Prefect Logo
Events

Building a Modular Data Architecture

November 12, 2024
Steven Johnson
Developer Advocate
Share

Picture a complex jigsaw puzzle where each piece represents a different data tool or platform. At first glance, these pieces might seem to overlap, leading many organizations to believe they must choose between them. But what if the real power lies not in choosing, but in combining these tools strategically? This was the core message of Alex Welch's presentation at the dbt/Prefect Data Event, where he demonstrated how dbt Cloud and Prefect can work together to create a robust, scalable data infrastructure.

The Evolution of Modern Data Architecture

The modern data stack emerged about a decade ago with the rise of cloud data providers and platforms. The core workflow became centered around a critical process: bringing data in from varied sources (raw databases, applications, audit logs), transforming that raw data into clean data models, and pushing it to downstream systems like AI and business intelligence tools.

As organizations grappled with this new paradigm, three key questions emerged:

  1. How can we automate workflows from data source to data warehouse?
  2. How can we gain visibility into pipeline performance and health?
  3. How can we increase data literacy across our company while maintaining trust in the data?

These challenges led to the emergence of specialized tools for orchestration, data observability, and data catalogs. While these solutions addressed immediate needs, they often created siloed approaches with unique interfaces and disconnected metadata—potentially leading to optimization issues and increased costs.

The Power of the Analytics Development Life Cycle (ADLC)

The solution to these challenges lies in what dbt's CEO Tristan Handy calls the Analytics Development Life Cycle (ADLC). This vendor-agnostic framework promotes collaboration across different stakeholders—from technical practitioners to decision-makers and analysts—through eight distinct workflows spanning planning, development, testing, and operations.

Rather than separating roles between data builders and consumers, the ADLC provides a standardized, repeatable framework for collaboration. This approach is complemented by what dbt calls the Data Control Plane, which sits across your stack and unifies capabilities while centralizing metadata across the business.

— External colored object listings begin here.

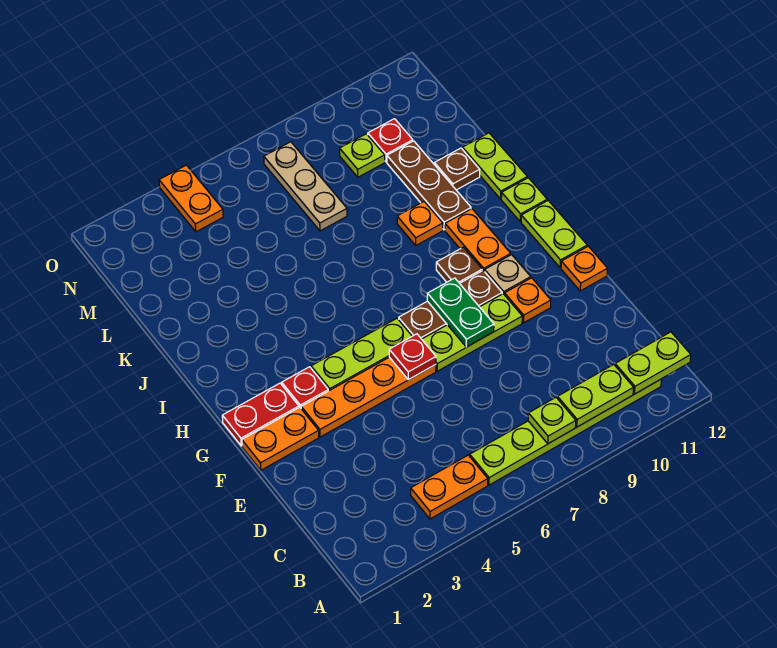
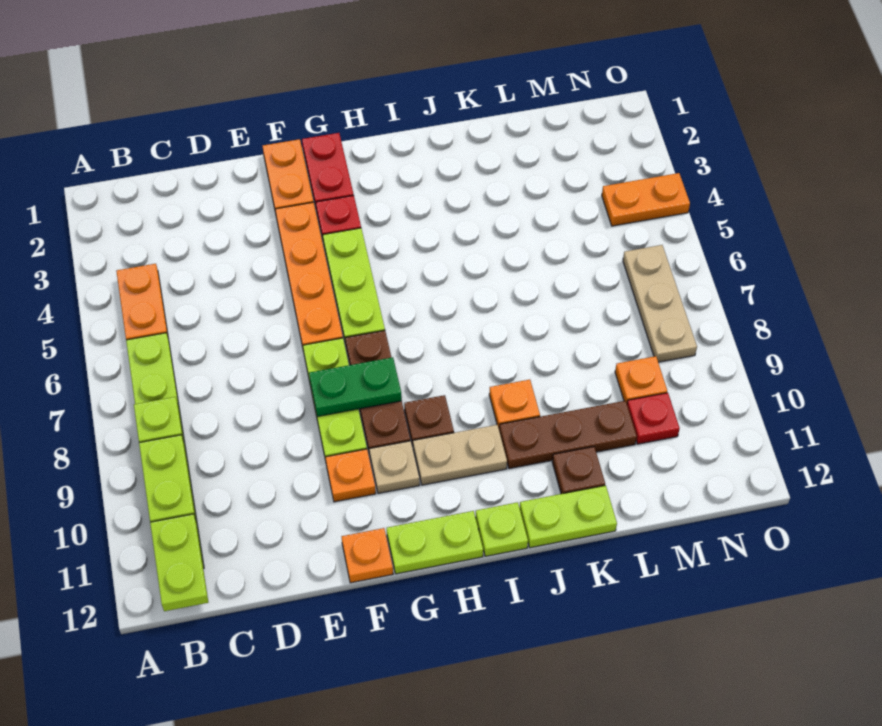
red plate F6 level 2 -> none
orange plate H10:I10 level 1 -> tan plate H10:I10 level 1
tan plate L7:N7 level 1 -> tan plate N6:N8 level 1
lime plate M9 level 1 -> orange plate M9 level 1

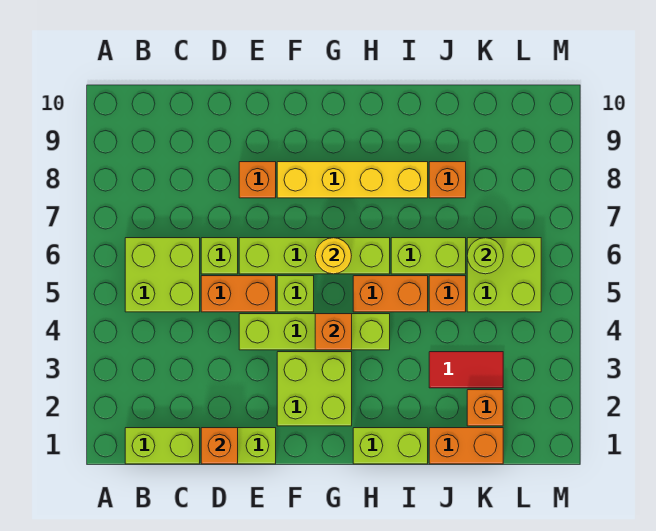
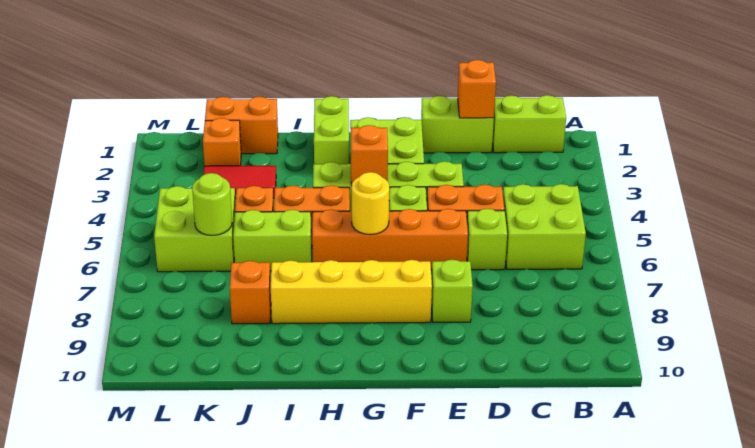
lime brick E6:H6 level 1 -> orange brick E6:H6 level 1
orange brick E8 level 1 -> lime brick E8 level 1
lime brick H1:I1 level 1 -> lime brick H1:H2 level 1

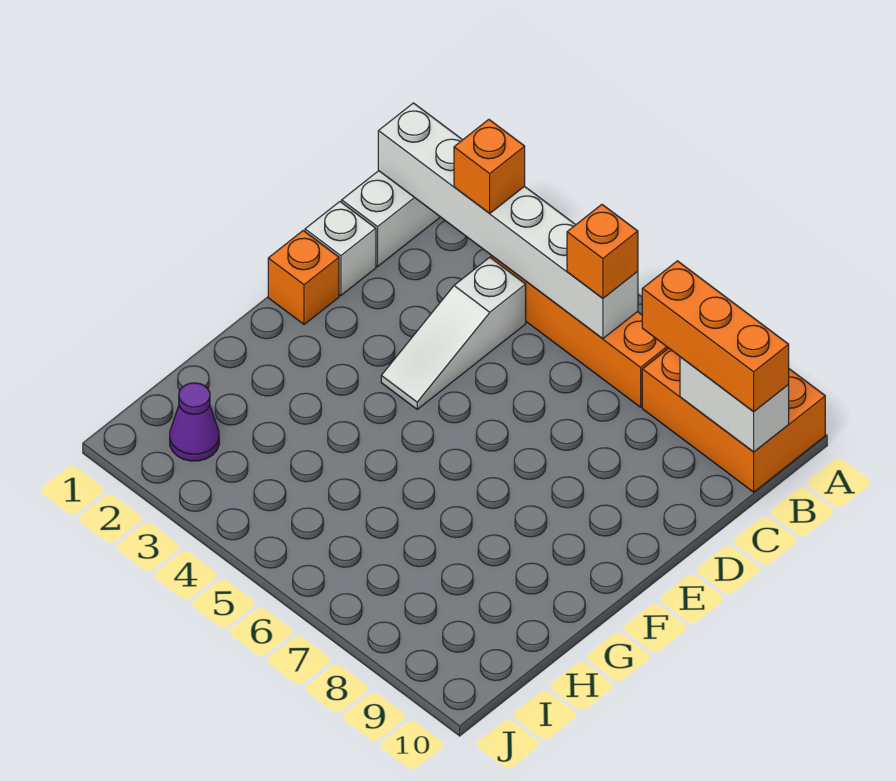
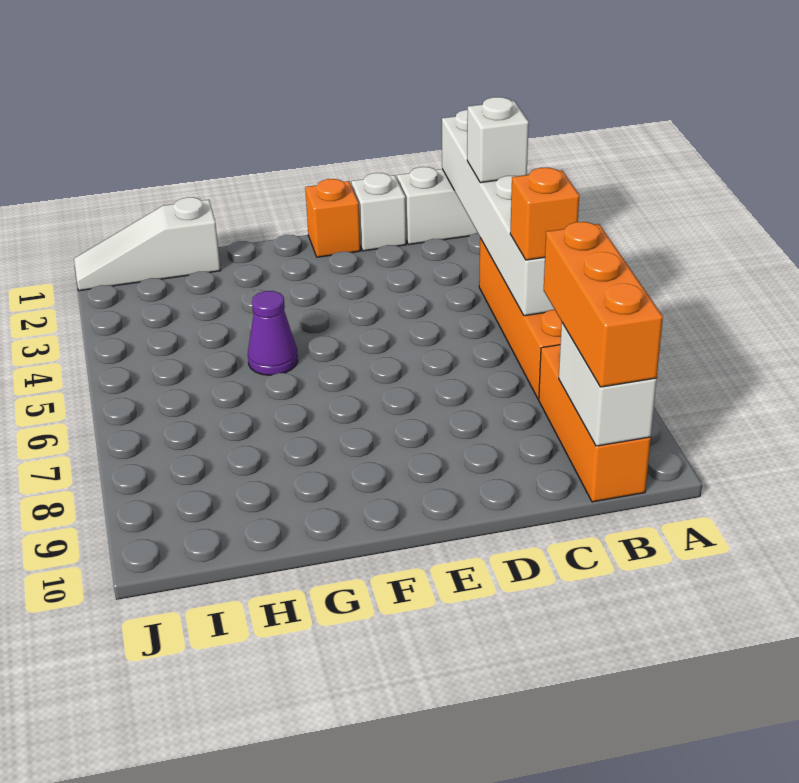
orange brick A8:B10 level 1 -> orange brick B8:B10 level 1
orange brick B3 level 3 -> white brick B3 level 3
white slope C4:E4 level 1 top C -> white slope H1:J1 level 1 top H
purple cone I2 level 1 -> purple cone G5 level 1

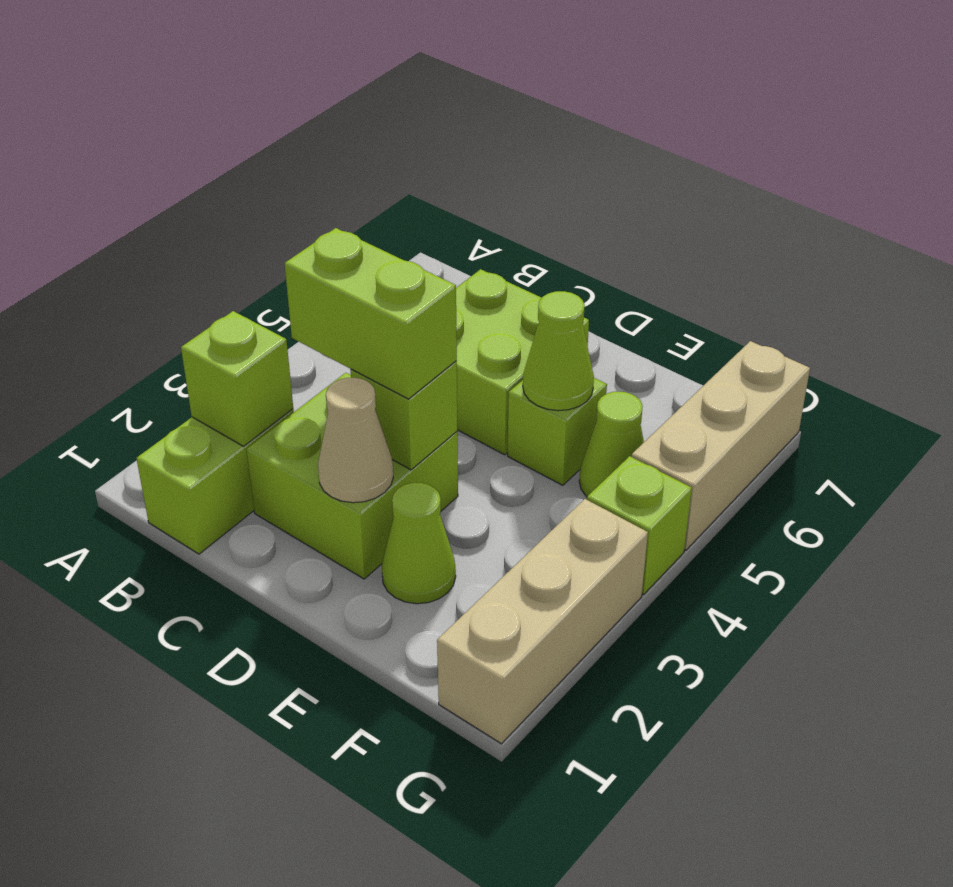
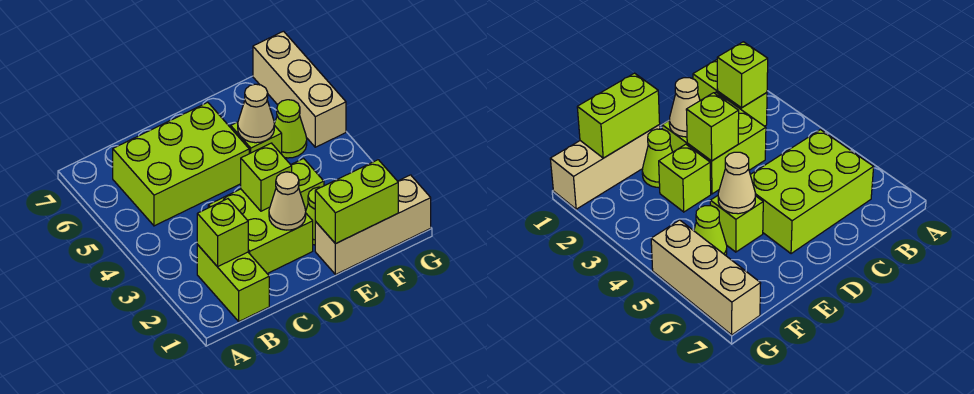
lime brick C3:D3 level 3 -> lime brick E1:F1 level 2
lime brick C5:D6 level 1 -> lime brick B5:D6 level 1
lime cone E5 level 2 -> tan cone E5 level 2
tan brick G1:G3 level 1 -> tan brick E1:G1 level 1
lime brick G4 level 1 -> lime brick E3 level 1

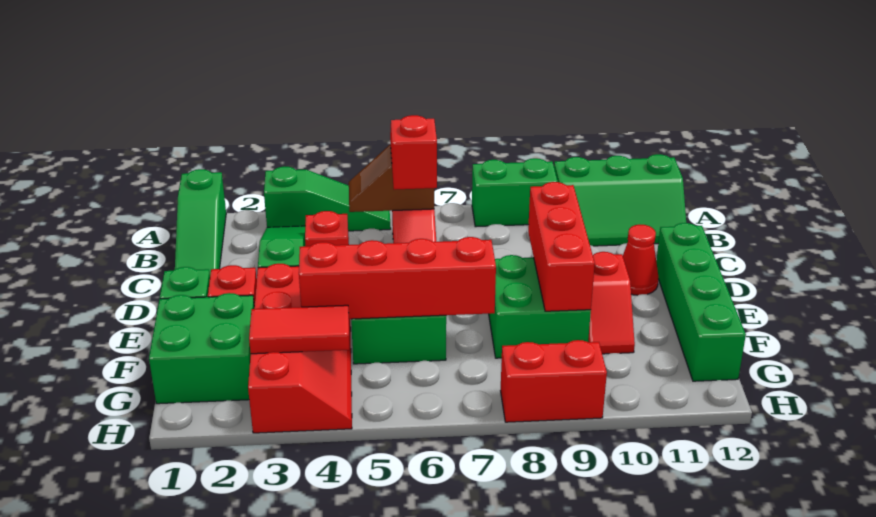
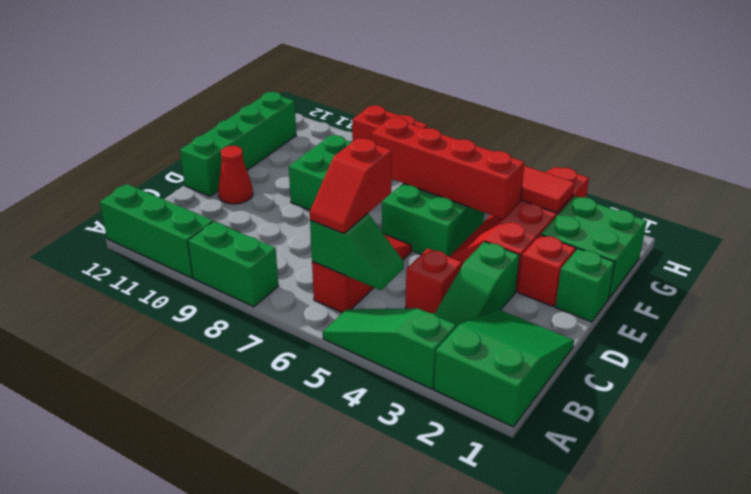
green slope A1:C1 level 1 top A -> green slope A1:C2 level 1 top A
brown slope B5:B6 level 2 top 6 -> green slope B5:B6 level 2 top 6
red brick D9:F9 level 2 -> none
red slope E10:F10 level 1 top E -> none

Modular Data Architecture: The Best of Both Worlds

The key to successful implementation lies in embracing modular data architecture—a design approach where infrastructure is broken down into independent, interchangeable components. Each component has a specific function and interacts with others through standardized interfaces. This approach offers several benefits:

  • Separation of concerns
  • Loose coupling between components
  • High cohesion within components
  • Standardized interaction interfaces

Real-World Implementation Examples

Consider these practical applications of combining dbt Cloud and Prefect:

  1. Basic Integration Flow
    • Prefect extracts data from an on-premise database
    • dbt Cloud performs transformations
    • Data is reloaded back to the on-premise database
  2. Advanced ML Pipeline
    • Prefect orchestrates the entire flow
    • dbt handles baseline transformations
    • Machine learning algorithms process the transformed data
    • Additional dbt jobs utilize ML outputs
    • BI tools are refreshed automatically

Empowering Diverse Teams

One of the most powerful aspects of combining dbt Cloud and Prefect is the ability to support different working styles and skill levels:

  • Data engineers can work in their preferred environments (VS Code, NeoVim)
  • Analysts can use dbt Cloud's intuitive IDE
  • Non-technical users can leverage the visual editor for drag-and-drop transformations

This flexibility allows organizations to meet practitioners where they are, enabling everyone to contribute to the data ecosystem without sacrificing governance or velocity.

The Future: Composable Customer Data Platforms

Looking ahead, the combination of dbt Cloud and Prefect enables organizations to build composable Customer Data Platforms (CDPs) that are:

  • Tailored to specific organizational needs
  • Flexible and scalable
  • Automatically documented and governed
  • Capable of handling frequent updates and changes

The power of modern data architecture isn't about choosing between tools—it's about combining them strategically. dbt Cloud and Prefect demonstrate how complementary tools can create solutions greater than the sum of their parts. By embracing this modular approach, organizations can build more robust, scalable, and accessible data infrastructures that serve the needs of all stakeholders.